GNU Hurd 0.5 llega 16 años tarde

Los creadores del proyecto GNU que acaba de cumplir 30 años tenían la intención de ofrecer un sistema operativo completo, pero les faltaba un componente esencial: el kernel, cuyo desarrollo tuvo protagonismo y nombre propio: GNU Hurd.

Ese kernel ha ido apareciendo en los últimos años como un posible candidato a formar parte de distribuciones GNU completas, y de hecho GNU ha anunciado la disponibilidad de GNU Hurd 0.5, la última iteración de un kernel que lleva 16 años en desarrollo y que aún tiene importantes limitaciones.

Por ejemplo, solo hay una versión disponible para arquitecturas de 32 bits (x86), aunque los creadores de GNU Hurd aseguran que la versión para máquinas de 64 bits está en pleno desarrollo y llegará muy pronto.

Como explican sus creadors, GNU Hurd es un conjunto de servidores que se basan en el microkernel Mach para implementar sistemas de ficheros, protocolos de red, control de acceso a ficheros y otras características que se integran desde hace tiempo en otros kernels como los de Unix o como el kernel Linux.

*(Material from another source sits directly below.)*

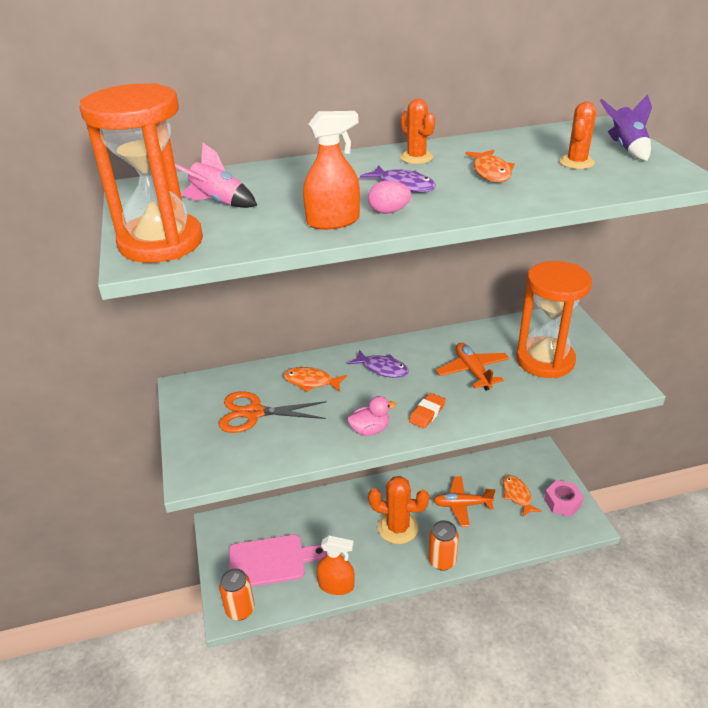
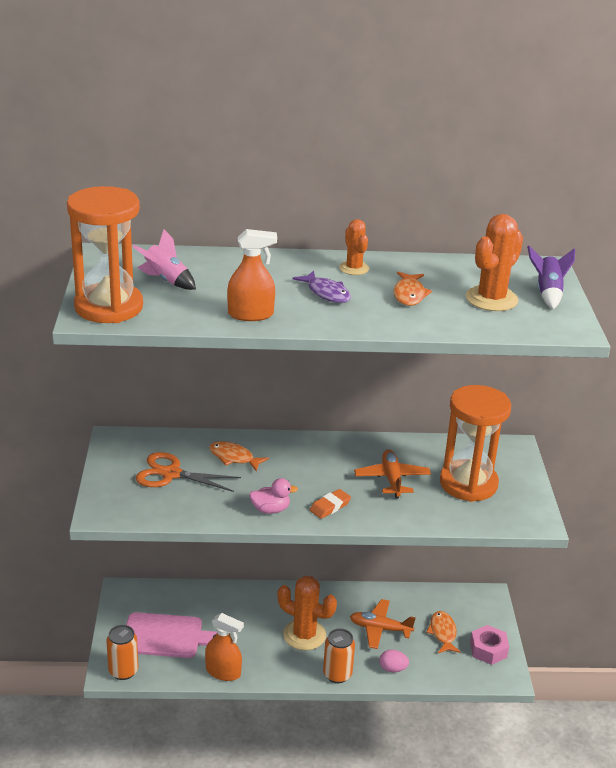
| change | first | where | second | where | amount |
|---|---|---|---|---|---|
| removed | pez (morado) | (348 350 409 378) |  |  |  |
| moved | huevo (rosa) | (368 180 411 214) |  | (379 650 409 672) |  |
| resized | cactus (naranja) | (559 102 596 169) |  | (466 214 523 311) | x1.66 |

En el anuncio oficial se dan algunos detalles más y se explica cómo compilar el kernel para utilizarlo en un sistema “usable”. Si os animáis, contadnos la experiencia, pero ya sabéis que existe una edición Debian GNU/Hurd que precisamente hace uso de este kernel.

30 años de GNU

Este fin de semana se ha celebrado en el MIT el 30 aniversario de GNU, el organismo que se ha convertido en uno de los principales símbolos del Software Libre.

El 27 de septiembre de 1983 un joven Richard M. Stallman anunciaba la creación de esta iniciativa que trataba de defender los principios del Software libre, aunque varios de esos conceptos filosóficos se aclararon unos años más tarde, pero aquel mensaje original –al que se le han rendido diversos homenajes— lo dejaba claro.

Considero que la regla de oro exige que si a mí me gusta un programa, debo compartirlo con otras personas a quienes también les gusta. Mi conciencia no me permite firmar un acuerdo de confidencialidad o un acuerdo de licencia de software.

Para poder seguir utilizando computadoras sin violar mis principios, he decidido reunir suficiente software libre para no tener que usar ningún programa que no sea llibre.

Esas fueron dos de las frases más importantes de aquel mensaje inicial que supuso el comienzo de un movimiento que ha sido crucial para el desarrollo de las distribuciones GNU/Linux (aunque la mayoría nos refiramos a ellas como Linux “a secas”), y que también ha criticado duramente –sobre todo a través del permanente discurso de Stallman, cuya forma de defender ciertas ideas no comparto– el uso de soluciones privativas.

GNU ayudó sin duda a cambiar la historia del software para siempre. ¡Felicidades!